In this paper the CERN openlab Platform Competence Centre (PCC) reports on a set of benchmark results obtained by the team when comparing a 32-core, quad socket, “Sandy Bridge-EP” server with a 16-core, dual socket, “Sandy Bridge-EP” server and a 40-core, quad socket server using Intel’s previous microarchitecture, the “Westmere-EX”. The Intel marketing names for the corresponding processors are the “Xeon E5-4600 processor series”, “Xeon E5-2600 processor series” and “Xeon E7-4800 processor series”, respectively. Multiple benchmarks were used to get a good understanding of the performance of each processor and the corresponding system. We used both industry-standard benchmarks, such as SPEC CPU2006, and specific High Energy Physics benchmarks, representing both simulation of physics detectors and data analysis of physics events.
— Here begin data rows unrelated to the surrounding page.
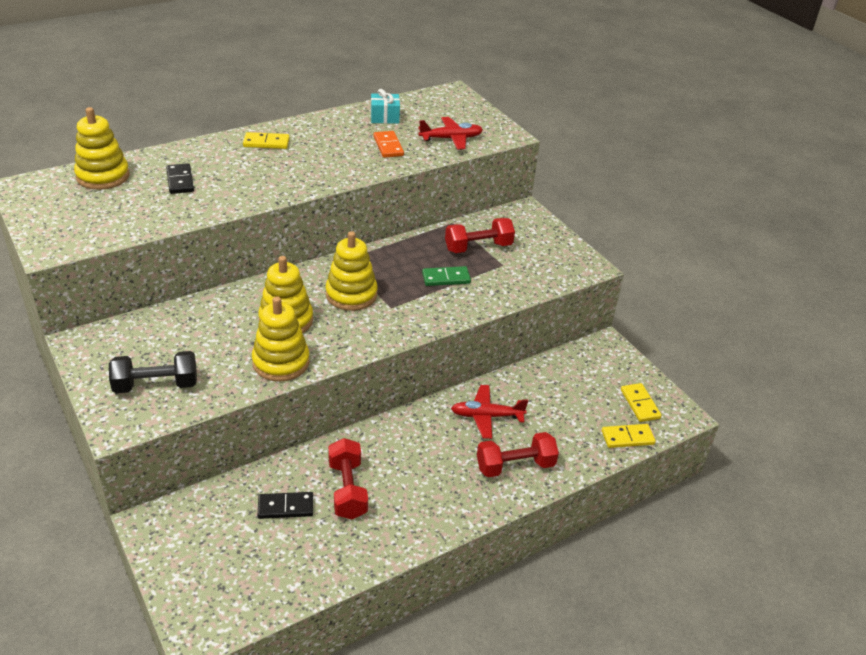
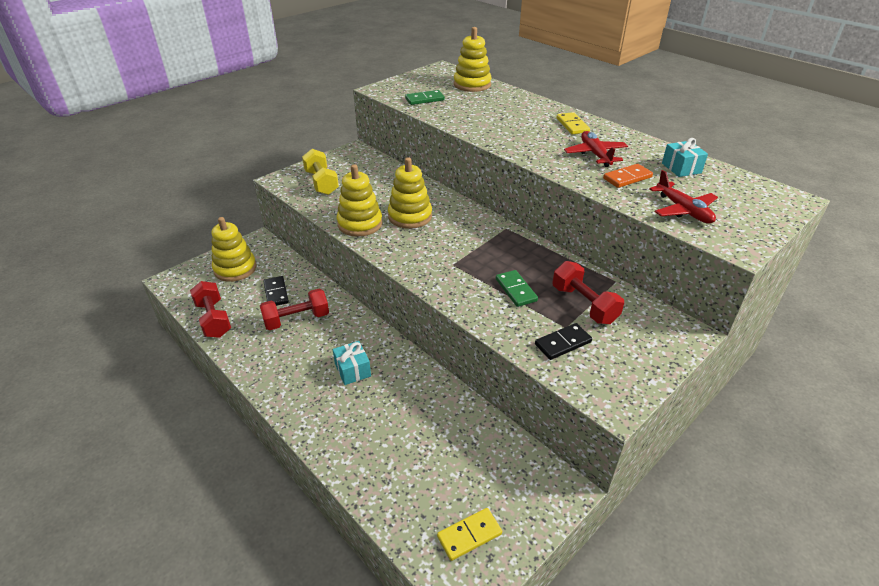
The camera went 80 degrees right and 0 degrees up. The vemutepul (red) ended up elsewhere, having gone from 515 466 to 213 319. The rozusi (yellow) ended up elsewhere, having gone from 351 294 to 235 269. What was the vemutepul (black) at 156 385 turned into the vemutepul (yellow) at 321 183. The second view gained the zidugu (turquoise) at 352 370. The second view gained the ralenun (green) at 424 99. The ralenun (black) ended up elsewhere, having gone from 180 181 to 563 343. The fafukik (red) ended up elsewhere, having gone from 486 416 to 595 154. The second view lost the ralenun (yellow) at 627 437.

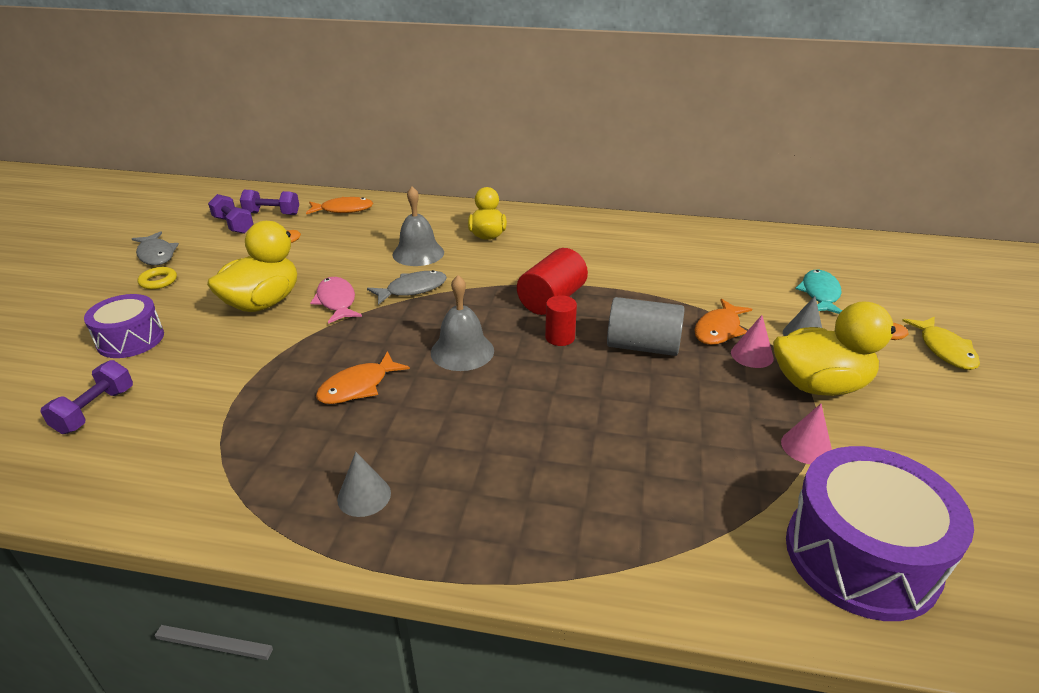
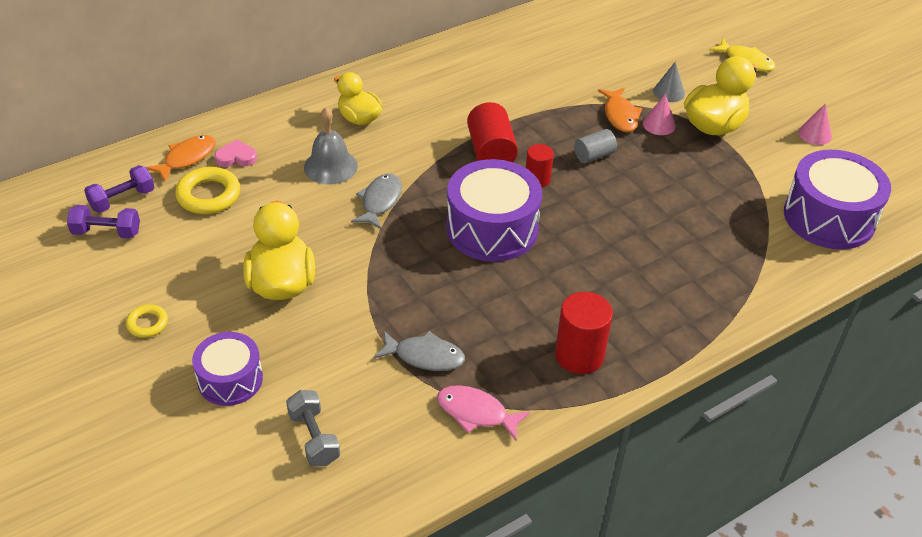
The camera went 45 degrees left and 10 degrees up. The second view gained the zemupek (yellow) at 209 195. The second view gained the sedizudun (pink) at 236 157. What was the vemutepul (purple) at 95 410 turned into the vemutepul (grey) at 314 438. The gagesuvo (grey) ended up elsewhere, having gone from 156 255 to 425 356. The gagesuvo (pink) ended up elsewhere, having gone from 336 301 to 476 413. Where the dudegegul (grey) stood at 462 351, the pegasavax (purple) came to stand at 492 228. Where the buposol (grey) stood at 364 496, the bezago (red) came to stand at 579 355. The size of the bezago (grey) at 642 346 changed by a factor of 0.61. The buposol (pink) ended up elsewhere, having gone from 806 447 to 814 134. The second view lost the gagesuvo (orange) at 358 387. The second view lost the gagesuvo (turquoise) at 820 294.

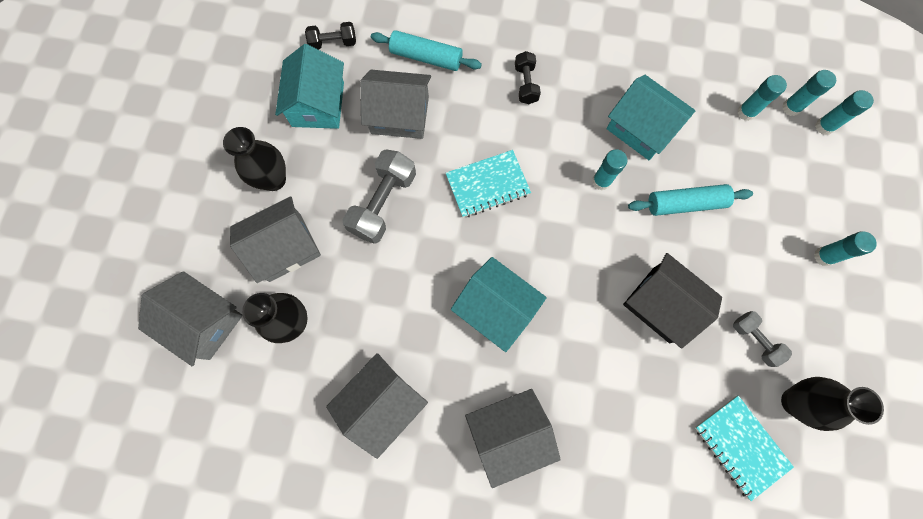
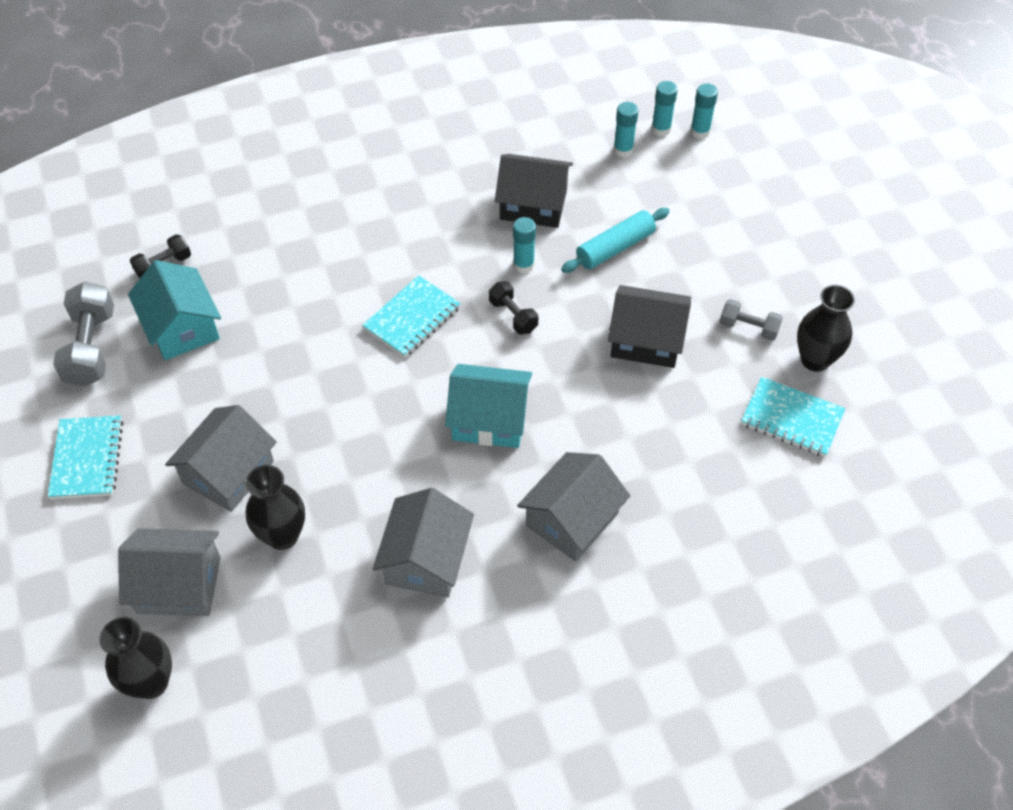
The camera went 30 degrees left and 20 degrees down. The second view gained the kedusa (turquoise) at 87 459. The vemutepul (grey) ended up elsewhere, having gone from 383 203 to 91 348. The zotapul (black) ended up elsewhere, having gone from 273 179 to 151 682. The vemutepul (black) ended up elsewhere, having gone from 525 84 to 513 316. What was the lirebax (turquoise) at 641 128 turned into the lirebax (black) at 533 204. The second view lost the lirebax (grey) at 400 115. The second view lost the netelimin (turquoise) at 426 57. The second view lost the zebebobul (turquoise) at 823 256.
In summary, the PCC team found that the quad socket Sandy Bridge-EP offers the equivalent frequency-scaled performance of the quad socket Westmere-EX. It should be noted that the Westmere-EX processor comes with 25% more cores and 20% larger L3 caches. The team also found that Turbo Boost Technology has been improved. Vectorized applications get an additional performance boost given by the new AVX instructions. The performance of the quad socket Sandy Bridge-EP E5-4650 processor evaluated in this report closely matches that of the two socket Sandy Bridge-EP E5-2680, which was to be expected as they share most characteristics, the Xeon E5-4650 being the quad socket version of the Xeon E5-2680.
Intel has improved the thermal characteristics of the Sandy Bridge substantially and this was reflected in the measurements of idle power, but also in the measurements of a fully loaded system. Computer centers that are power constrained will, without doubt, appreciate the improvements in this important domain.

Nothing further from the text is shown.